Bear One Another’s Burdens
Bear one another’s burdens, and so fulfill the law of Christ.
—Galatians 6:2 NKJV
A certain man went down from Jerusalem to Jericho, and fell among thieves, who stripped him of his clothing, wounded him, and departed, leaving him for dead.
Now by chance a certain priest came down that road. And when he saw him, he passed by on the other side. Likewise a Levite [temple assistant], when he arrived at the place, came and looked, and passed by on the other side.
But a certain Samaritan [a people despised and shunned by the Jews of those days], as he journeyed, came where he was. And when he saw him, he had compassion. So he went to him and bandaged his wounds, pouring on oil and wine; and he set him on his own animal, brought him to an inn, and took care of him.
On the next day, when he departed, he took out two denarii, gave them to the innkeeper, and said to him, “Take care of him; and whatever more you spend, when I come again, I will repay you.”
So which of these three do you think was neighbor to him who fell among the thieves? (Jesus,Luke 10:30–36)
With the story of the Good Samaritan, Jesus taught that our neighbor is anyone who needs our help, regardless of race, creed, color, nationality, condition, or location. If we have love, we won’t just pass by someone in need; we’ll take action, like the Samaritan did. That’s the difference between pity and compassion. Pity feels sorry; compassion does something about it. The compassionate put feet to their prayers and kind deeds to their kind words. Love is making a connection between God and somebody who needs His love, and we do that by showing others His love and manifesting it with action. “The love of Christ compels us.” (2 Corinthians 5:14 NKJV)
Love is the greatest need of man, so love is the greatest service to man. Love is spiritual, but is manifested in the physical. Love is seen as it is put into action. … Love is preferring the happiness of others to our own. Love is choosing to suffer, if necessary, in order to help someone else. Love is courage. Love is sacrifice. Love is never lost; it always has an effect sooner or later.
—David Brandt Berg
“Bear one another’s burdens,” the Bible says. It is a lesson about pain that we all can agree on. Some of us will not see pain as a gift; some will always accuse God of being unfair for allowing it. But, the fact is, pain and suffering are here among us, and we need to respond in some way. The response Jesus gave was to bear the burdens of those he touched. To live in the world as his body, his emotional incarnation, we must follow his example. The image of the body accurately portrays how God is working in the world. Sometimes he does enter in, occasionally by performing miracles, and often by giving supernatural strength to those in need. But mainly he relies on us, his agents, to do his work in the world. We are asked to live out the life of Christ in the world, not just to refer back to it or describe it. We announce his message, work for justice, pray for mercy . . . and suffer with the sufferers.

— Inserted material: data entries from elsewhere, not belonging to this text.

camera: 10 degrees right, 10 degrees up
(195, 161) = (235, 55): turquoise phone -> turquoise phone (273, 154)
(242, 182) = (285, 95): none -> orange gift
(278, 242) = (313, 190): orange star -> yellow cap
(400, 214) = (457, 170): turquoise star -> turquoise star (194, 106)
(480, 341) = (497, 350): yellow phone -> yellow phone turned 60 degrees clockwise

One of the beautiful aspects of the Christian gospel is that we really don’t have to live for ourselves in order to find the good life. In fact, the opposite is true: those who seek to save their lives will lose them. Jesus offered an alternative vision as the one who came to serve. As the apostle Paul encouraged the Philippian Christians to not merely look out for their own interests, but also to have the interests of others in mind, he looked to the life of Jesus. … How different the world might look if each day we took time to think about the needs of someone else—even just once per day?
Joni Eareckson Tada is the president of JET Ministries, a ministry which aims to serve the disabled. She is herself a quadriplegic. A few years ago she was a spectator at the Los Angeles Special Olympics. Her husband Ken was the coordinator for track and field events. Joni was among a large crowd watching the participants prepare for the 50 meters running race.

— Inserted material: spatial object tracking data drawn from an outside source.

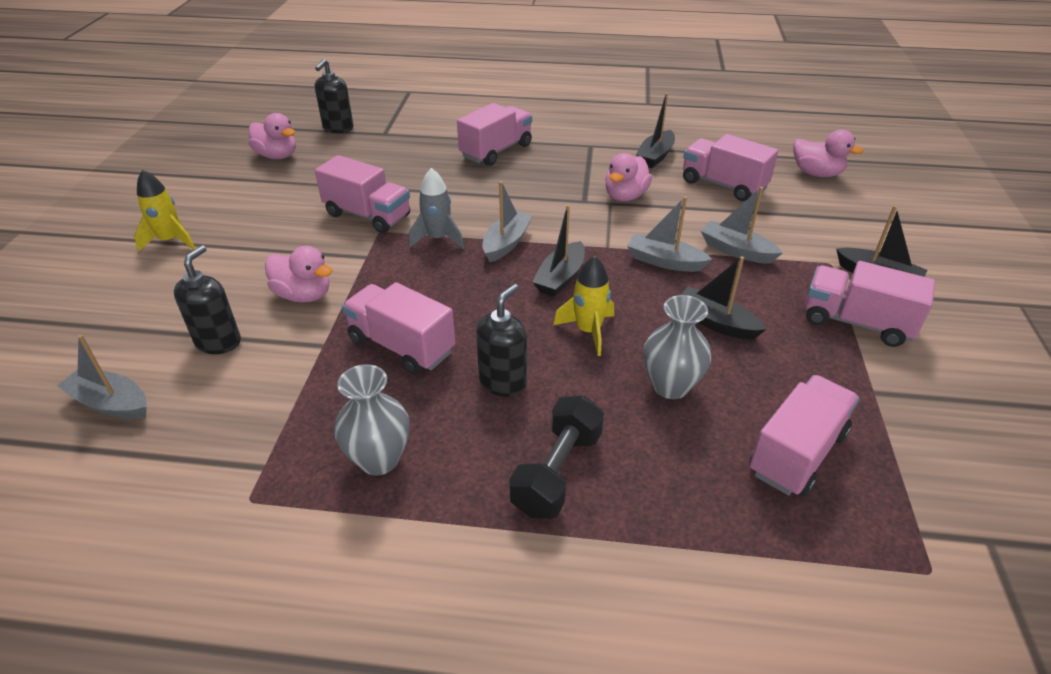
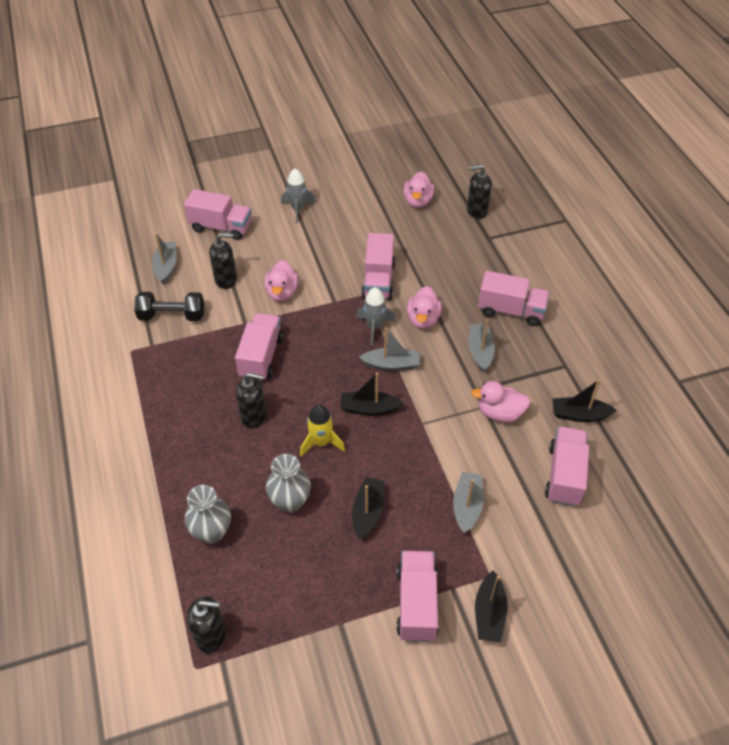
camera: 65 degrees right, 10 degrees up
(170, 241) = (298, 209): yellow rocket -> grey rocket
(379, 459) = (174, 387): grey vase -> grey vase (212, 532)
(557, 472) = (196, 466): black dumbbell -> black dumbbell (172, 316)
(664, 261) = (424, 463): grey boat -> grey boat (480, 351)
(797, 453) = (261, 584): pink truck -> pink truck (221, 227)
(816, 173) = (638, 544): pink duck -> pink duck (423, 319)
(875, 535) = (211, 635): none -> black soap dispenser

The starter’s gun fired, and off the contestants raced. As they rushed toward the finish line, one boy left the track and started running toward his friends standing in the infield. Ken blew his whistle, trying to get the boy to come back to the track, but all to no avail.
Then one of the other competitors noticed, a Down syndrome girl with thick bottle glasses. She stopped just short of the finish line and called out to the boy, “Stop, come back, this is the way.” Hearing the voice of his friend, the boy stopped and looked. “Come back, this is the way” she called. The boy stood there, confused. His friend, realizing he was confused, left the track and ran over to him. She linked arms with him and together they ran back to the track and finished the race. They were the last to cross the line, but were greeted by hugs from their fellow competitors and a standing ovation from the crowd.
The Down syndrome girl with the bottle glasses taught everyone present that day an important life lesson: that it’s important to take time out from our own goals in life to help others find their way. Reflecting on the episode afterwards, Ken was reminded of some verses from Romans 15:
“We who are strong ought to bear with the failings of the weak and not to please ourselves. Each of us should please his neighbor for his good, to build him up. … May the God who gives endurance and encouragement give you a spirit of unity among yourselves as you follow Christ Jesus.”
God has ordained that we may learn to bear one another’s burdens, for there is no man without fault, no man without burden, no man sufficient to himself nor wise enough. Hence we must support one another, console one another, mutually help, counsel, and advise.